Mings a familiar open mic presence reading at the National Library Day programme at the Best of Books; image lifted from their facebook gallery of the event.

when she reads “They say the world/Is to end in 2012,/I say let it end”, you can’t help but murmur a quiet “yes!” because the flow of words has seduced you around to its point of view. And what is that point of view? Enough with the negativity, let’s tap into the positivity, and light, the God-ness that lives in us and conquer this darkness that threatens to consume. No, it’s not a religious poem but it comes from a deeply spiritual place, in my view, and most importantly, it hooks you. So, here, for your reading pleasure “This is Not a Good Time“.

And I like the concept of teen poet Jordee Josiah’s “I Whisper“. With the deft use of rhetoric, eye catching imagery, and a gently insistent tone, it’s no wonder this poet wowed the judges into granting first placed among poets 12 to 17.

I’m adding this one by one of the little ones because I think it shows promise, and an understanding that the crux of fiction is conflict …if the author were to revisit this story perhaps in a few years, they’d no doubt discover that they could give it more shade and detail, but for now, for a child, it’s a good start. Reminds me a little of one of the winning entries in the 12 and under of Wadadli Pen (2012) in that regard, a story called Mongoose in a Hole – a simple premise in search of a solution. The original submission was actually little more than the premise but it was enough of one to capture the judges’ attention and during the editing cycle of our contest, it grew not just in length but depth. That same potential resides in winner of the 11 and under short story Dante Barton’s Forward On.

Rev. Denise Smith-Lewis won the fiction contest but had to settle for second place in poetry this year even with a strong and resonant parent child take on the theme that spoke of sacrifice and pride; as usual her presentation of it lifted it from the page and it was easily a favourite of the night: Just Forward On.

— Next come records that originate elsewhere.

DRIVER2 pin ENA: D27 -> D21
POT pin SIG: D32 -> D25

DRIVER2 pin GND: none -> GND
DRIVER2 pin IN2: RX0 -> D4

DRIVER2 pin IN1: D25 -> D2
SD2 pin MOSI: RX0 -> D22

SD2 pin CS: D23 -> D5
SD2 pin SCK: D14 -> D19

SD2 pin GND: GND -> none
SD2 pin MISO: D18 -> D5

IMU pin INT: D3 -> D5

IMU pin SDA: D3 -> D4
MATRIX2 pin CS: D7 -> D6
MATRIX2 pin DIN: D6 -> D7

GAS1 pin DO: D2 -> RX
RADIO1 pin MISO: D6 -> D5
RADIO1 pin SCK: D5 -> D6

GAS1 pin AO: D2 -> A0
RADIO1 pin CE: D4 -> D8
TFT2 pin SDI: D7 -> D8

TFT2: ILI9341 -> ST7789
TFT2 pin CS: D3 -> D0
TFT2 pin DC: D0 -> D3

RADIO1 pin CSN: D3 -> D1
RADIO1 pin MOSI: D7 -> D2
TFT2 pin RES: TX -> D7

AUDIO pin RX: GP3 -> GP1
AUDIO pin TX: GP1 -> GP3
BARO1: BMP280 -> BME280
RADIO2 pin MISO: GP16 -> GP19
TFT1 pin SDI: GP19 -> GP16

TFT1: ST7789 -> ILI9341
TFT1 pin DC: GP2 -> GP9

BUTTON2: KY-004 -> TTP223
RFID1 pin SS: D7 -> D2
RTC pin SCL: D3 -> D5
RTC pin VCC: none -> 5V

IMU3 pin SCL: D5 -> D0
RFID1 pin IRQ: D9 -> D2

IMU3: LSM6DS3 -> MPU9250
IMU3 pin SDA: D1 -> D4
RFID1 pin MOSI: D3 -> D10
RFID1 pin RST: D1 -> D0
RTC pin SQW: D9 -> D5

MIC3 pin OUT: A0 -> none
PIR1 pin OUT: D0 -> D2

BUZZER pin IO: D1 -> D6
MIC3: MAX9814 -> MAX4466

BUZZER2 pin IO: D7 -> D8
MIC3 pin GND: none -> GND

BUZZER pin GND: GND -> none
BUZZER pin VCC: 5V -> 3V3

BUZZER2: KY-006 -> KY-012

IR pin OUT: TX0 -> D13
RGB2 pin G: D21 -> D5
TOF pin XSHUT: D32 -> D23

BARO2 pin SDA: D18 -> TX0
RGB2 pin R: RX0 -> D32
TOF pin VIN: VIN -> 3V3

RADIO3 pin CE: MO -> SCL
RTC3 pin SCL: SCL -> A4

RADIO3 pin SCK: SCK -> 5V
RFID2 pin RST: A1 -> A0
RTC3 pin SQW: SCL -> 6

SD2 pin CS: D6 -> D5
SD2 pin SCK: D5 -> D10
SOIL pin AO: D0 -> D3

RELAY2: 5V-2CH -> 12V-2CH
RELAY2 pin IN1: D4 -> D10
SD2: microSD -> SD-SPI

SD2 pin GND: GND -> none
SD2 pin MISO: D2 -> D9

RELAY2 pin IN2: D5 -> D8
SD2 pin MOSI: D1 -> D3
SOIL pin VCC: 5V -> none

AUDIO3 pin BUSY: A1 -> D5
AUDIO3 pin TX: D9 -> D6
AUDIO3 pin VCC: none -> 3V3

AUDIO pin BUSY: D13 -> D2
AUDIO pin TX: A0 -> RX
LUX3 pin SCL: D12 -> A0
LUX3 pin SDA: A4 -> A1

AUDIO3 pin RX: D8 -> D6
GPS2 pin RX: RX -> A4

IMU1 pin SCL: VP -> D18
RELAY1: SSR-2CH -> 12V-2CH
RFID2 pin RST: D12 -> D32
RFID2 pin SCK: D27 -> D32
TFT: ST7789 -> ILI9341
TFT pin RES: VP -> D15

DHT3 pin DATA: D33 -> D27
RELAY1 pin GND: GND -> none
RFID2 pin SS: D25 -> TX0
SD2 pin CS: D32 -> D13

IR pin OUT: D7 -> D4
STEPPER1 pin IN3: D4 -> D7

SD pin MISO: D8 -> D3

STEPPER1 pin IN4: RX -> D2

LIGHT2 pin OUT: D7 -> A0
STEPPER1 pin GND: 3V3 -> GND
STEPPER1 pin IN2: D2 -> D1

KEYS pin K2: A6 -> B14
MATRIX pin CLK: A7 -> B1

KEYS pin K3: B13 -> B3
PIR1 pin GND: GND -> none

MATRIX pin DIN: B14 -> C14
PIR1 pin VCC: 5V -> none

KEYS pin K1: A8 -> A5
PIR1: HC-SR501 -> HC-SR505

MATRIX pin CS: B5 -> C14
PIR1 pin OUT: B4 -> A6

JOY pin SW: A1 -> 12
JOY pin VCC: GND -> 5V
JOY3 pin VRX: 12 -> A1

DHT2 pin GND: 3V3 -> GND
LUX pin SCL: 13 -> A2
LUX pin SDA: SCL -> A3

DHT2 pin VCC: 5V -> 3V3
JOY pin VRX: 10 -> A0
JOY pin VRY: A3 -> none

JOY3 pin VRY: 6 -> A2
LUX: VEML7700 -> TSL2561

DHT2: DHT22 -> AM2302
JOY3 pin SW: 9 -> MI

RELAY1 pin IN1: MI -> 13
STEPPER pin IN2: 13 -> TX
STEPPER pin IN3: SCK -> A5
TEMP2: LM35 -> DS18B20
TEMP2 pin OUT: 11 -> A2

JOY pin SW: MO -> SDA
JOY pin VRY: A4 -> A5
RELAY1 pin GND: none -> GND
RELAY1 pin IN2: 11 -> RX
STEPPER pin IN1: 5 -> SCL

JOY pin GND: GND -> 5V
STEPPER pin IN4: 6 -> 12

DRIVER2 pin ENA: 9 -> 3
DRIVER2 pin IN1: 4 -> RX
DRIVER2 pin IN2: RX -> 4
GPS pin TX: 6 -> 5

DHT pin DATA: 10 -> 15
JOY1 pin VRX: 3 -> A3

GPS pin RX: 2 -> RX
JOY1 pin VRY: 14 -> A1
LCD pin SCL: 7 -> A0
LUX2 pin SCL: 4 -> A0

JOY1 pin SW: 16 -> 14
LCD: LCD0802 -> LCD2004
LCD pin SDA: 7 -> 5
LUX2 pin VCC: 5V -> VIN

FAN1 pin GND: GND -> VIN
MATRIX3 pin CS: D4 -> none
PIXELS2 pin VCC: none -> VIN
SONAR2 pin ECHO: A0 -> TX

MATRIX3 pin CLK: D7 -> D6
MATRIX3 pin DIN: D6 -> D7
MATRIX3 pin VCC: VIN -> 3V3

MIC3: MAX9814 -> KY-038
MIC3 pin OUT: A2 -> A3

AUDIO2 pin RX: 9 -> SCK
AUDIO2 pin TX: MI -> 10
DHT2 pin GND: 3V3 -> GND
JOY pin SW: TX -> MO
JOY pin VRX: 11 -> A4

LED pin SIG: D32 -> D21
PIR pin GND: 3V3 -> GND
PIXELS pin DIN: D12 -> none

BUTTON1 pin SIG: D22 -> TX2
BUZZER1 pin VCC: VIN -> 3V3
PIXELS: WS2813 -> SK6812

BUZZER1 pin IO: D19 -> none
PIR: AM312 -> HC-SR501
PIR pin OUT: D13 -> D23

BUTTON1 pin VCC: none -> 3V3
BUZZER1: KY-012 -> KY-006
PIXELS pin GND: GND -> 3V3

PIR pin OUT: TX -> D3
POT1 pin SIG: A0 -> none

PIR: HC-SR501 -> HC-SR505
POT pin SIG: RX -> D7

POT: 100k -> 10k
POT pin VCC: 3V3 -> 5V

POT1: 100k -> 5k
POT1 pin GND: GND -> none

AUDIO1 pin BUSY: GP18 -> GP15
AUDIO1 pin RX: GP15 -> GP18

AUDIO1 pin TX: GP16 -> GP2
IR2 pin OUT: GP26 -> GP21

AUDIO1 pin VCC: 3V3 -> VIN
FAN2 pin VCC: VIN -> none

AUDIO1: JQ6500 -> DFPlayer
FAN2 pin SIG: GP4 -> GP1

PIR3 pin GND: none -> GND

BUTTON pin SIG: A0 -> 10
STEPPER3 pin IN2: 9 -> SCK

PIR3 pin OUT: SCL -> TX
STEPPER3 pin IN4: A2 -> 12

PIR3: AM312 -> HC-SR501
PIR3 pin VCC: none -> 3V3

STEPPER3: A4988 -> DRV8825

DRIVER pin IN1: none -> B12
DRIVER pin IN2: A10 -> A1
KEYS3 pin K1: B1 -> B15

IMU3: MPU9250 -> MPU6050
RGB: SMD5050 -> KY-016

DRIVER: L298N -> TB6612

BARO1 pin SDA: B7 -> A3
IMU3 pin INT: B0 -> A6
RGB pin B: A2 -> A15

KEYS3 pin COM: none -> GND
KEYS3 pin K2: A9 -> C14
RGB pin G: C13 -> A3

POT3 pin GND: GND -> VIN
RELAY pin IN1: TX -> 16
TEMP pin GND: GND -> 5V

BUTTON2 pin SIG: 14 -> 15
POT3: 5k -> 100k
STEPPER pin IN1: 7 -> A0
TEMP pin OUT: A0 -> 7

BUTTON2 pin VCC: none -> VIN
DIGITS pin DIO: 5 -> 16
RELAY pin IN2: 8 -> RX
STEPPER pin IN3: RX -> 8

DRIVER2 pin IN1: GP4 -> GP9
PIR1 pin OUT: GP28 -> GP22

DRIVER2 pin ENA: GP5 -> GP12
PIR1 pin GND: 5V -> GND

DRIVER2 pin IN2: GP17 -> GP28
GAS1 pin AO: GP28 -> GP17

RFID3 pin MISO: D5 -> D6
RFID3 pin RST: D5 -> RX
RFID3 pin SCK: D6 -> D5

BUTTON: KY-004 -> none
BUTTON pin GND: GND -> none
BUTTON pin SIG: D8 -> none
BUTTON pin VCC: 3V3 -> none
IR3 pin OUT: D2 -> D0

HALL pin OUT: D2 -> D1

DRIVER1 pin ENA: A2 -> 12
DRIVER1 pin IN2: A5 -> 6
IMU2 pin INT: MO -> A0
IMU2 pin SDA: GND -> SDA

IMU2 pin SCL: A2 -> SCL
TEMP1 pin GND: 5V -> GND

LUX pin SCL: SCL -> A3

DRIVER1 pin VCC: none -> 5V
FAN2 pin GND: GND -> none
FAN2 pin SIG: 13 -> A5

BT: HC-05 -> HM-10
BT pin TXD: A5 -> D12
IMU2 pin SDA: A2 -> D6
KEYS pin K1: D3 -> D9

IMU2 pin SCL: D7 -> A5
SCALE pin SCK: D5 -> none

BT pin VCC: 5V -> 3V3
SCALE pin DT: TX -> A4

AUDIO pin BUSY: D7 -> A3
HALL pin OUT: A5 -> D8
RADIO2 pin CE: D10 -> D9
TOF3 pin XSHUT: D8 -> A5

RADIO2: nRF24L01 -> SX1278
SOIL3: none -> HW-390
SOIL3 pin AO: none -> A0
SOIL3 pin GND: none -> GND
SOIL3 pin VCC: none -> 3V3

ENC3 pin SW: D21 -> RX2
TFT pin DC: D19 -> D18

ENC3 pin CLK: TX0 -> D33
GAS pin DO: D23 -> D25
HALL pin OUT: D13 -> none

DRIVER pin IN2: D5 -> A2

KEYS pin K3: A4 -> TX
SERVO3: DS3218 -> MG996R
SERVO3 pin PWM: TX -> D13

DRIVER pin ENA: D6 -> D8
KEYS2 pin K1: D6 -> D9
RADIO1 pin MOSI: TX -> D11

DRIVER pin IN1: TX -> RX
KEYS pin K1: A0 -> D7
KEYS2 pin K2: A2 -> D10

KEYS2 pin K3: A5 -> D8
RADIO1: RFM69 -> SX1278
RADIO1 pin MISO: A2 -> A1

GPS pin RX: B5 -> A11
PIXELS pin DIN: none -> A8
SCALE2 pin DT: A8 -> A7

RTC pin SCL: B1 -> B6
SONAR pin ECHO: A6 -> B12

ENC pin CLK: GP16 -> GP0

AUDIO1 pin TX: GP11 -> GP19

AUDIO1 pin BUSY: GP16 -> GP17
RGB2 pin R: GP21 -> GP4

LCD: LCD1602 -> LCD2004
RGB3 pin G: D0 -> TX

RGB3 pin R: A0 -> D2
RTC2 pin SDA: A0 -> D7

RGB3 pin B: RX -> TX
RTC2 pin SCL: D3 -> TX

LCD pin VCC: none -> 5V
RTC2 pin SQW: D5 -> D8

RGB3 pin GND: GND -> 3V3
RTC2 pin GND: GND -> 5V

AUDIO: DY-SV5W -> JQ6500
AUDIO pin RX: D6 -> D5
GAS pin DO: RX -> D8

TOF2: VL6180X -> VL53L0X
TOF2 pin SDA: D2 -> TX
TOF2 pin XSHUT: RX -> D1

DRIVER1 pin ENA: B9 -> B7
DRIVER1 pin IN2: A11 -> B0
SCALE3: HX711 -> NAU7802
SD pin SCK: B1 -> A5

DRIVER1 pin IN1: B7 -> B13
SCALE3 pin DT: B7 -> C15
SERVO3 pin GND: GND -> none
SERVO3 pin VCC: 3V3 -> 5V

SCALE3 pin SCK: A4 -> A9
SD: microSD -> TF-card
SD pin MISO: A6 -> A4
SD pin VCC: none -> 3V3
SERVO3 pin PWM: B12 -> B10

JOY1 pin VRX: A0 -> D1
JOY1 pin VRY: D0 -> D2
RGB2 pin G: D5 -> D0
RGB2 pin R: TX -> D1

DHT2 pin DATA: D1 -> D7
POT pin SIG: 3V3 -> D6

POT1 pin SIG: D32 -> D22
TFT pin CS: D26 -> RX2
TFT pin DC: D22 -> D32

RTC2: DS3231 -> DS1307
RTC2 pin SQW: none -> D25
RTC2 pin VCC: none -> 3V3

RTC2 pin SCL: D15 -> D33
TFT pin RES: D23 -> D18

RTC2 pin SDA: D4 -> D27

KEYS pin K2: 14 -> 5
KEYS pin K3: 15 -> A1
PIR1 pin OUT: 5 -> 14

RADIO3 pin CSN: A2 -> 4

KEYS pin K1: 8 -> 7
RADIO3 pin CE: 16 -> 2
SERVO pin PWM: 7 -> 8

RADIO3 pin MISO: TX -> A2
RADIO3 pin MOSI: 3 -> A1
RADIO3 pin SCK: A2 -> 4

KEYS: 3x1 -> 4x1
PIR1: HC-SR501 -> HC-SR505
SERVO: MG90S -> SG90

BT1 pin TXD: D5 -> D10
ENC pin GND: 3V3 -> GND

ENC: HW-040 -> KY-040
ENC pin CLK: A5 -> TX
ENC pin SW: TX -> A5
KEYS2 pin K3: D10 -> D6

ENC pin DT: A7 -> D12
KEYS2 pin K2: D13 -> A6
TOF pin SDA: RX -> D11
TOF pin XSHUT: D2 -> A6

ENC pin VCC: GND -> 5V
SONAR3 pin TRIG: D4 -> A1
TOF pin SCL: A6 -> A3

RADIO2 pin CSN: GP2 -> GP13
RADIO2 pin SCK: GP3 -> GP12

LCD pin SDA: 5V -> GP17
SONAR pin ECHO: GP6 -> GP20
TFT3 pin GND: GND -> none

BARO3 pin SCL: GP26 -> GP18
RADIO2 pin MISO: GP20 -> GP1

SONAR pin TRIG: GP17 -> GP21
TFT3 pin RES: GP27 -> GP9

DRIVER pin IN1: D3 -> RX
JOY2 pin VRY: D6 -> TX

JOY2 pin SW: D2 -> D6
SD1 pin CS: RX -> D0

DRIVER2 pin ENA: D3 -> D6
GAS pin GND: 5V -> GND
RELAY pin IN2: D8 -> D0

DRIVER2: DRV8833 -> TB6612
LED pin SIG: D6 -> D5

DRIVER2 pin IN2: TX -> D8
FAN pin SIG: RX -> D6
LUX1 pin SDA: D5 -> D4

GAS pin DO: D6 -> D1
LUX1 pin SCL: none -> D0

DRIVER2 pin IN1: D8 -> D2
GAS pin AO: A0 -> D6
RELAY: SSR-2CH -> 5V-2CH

Emiline Bero’s third placed story (which actually feels more like a personal essay than a short story to be honest) in the teen category was quite clean and poignant, and, as I’m reminded when I talk to nieces, nephews, and other kids I come into contact with, (unfortunately) topical. It deals with the topic of bullying and pushing through it: Forward On.

I liked the humour of Star’s (regular Wadadli Pen winners will know her as Shakeema Edwards – a 2010 and 2011 Wadadi Pen finalist in the teen category) third placed adult (yes, she’s adult now) short story: A New Stove for Independence.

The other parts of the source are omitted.